In childhood June was a month of celebration, a month when my parents celebrated their respective birthdays.  My father, being more reserved of the two, would have a quieter dinner among family and a few close friends.  But, my mother on the other hand, it was open house.  There was a steady stream of people who would visit the home to enjoy her company while my father sat quietly with an indulgent smile as he watched her play hostess.  He remained besotted with my mother until the day he died suddenly at the age of 54.  At 46 and in her prime, his indulged bride became a widow too soon.  They were one month short of celebrating their 25th wedding anniversary.  She masked her grief, but her loss would have been incalculable.  My mother died a few years ago in her early 80s.

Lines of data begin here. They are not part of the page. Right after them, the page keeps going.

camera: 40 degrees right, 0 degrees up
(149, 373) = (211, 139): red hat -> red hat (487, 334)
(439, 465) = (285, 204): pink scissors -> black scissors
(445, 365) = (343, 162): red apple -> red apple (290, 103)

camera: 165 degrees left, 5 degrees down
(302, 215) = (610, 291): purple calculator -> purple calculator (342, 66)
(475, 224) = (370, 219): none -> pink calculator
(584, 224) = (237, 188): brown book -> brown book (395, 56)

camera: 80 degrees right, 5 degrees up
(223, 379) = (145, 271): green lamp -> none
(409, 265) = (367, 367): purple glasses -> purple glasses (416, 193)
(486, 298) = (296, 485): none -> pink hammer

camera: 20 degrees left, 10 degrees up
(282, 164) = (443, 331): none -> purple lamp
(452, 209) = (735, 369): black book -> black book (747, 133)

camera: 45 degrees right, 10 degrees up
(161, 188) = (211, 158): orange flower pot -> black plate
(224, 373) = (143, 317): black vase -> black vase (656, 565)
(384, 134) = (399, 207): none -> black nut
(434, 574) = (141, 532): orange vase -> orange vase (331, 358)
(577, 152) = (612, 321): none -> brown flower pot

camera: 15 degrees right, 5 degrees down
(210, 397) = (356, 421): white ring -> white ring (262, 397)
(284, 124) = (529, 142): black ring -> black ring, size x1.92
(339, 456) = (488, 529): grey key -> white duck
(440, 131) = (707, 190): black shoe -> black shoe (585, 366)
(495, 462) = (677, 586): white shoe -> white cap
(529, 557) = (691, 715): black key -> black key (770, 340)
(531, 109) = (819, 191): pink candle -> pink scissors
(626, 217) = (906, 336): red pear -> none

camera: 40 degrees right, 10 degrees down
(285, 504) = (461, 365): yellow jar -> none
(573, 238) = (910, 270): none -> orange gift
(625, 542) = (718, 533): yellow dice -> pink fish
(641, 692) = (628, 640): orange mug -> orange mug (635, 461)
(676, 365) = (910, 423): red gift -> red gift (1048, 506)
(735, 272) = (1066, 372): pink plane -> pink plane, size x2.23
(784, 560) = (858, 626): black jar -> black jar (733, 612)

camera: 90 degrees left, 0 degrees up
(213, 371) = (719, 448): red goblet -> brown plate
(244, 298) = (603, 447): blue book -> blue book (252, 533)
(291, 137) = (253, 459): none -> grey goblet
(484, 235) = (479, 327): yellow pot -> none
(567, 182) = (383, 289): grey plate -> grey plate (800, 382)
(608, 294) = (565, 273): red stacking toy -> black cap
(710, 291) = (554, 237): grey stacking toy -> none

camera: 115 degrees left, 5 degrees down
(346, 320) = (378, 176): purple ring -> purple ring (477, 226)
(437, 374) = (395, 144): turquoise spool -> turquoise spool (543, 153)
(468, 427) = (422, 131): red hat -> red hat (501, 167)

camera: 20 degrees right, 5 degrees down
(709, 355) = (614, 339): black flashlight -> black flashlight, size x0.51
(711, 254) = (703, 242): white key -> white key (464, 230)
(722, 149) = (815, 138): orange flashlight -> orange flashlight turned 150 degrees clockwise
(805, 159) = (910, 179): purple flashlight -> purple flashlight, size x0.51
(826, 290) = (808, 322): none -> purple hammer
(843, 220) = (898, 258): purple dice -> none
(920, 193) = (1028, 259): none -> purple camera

I have been reflecting on what it has meant to be my mother’s daughter.  Beautiful, gracious, hospitable, well groomed with impeccable taste, she was well known for her warmth and largesse in the community.  I have inherited none of her attributes.  Physically or personally I do not resemble my mother, yet every so often I catch a glimpse of her in the mirror and it takes me aback.  A look in the eye, a turn of the mouth, a wistful gaze … and I see her.  What I see in the mirror is how I wished I had seen her in my youth.  Vulnerable.  Strong.  ‘The show must go on’ type of person, albeit, in silk and pearls.  But, I strained hard and taut against the apron strings and cut loose in my mid teens.  It was highly unusual for the times and I could not have done it without the support of my father.  From an early age, my father trusted me to do the right thing.  I treasure that trust to this day.  If tempted to veer from what I believe is the right thing to do, I remember his words, “personal integrity is what you do, when no one is looking”.

A man of some intellect, I have inherited my father’s love for books.  He loved words.  Loved doing cryptic crosswords.  He loved ballroom dancing, as did my mother.  When they danced, people gave them space, and caught a glimpse of Fred Astaire and Ginger Rogers.  He loved the big swing bands like Benny Goodman.  He loved hearing Julie London sing, ‘Sway’.  He loved Duke Ellington and Ella Fitzgerald.  I once heard her sing in San Francisco, she was within touching distance.  I was mesmerised by her voice and her soul, and, suddenly, it was a visceral response.  It all made sense.  My father loved the arts.  It is a gift from him, to me.  It is where my world stays balanced.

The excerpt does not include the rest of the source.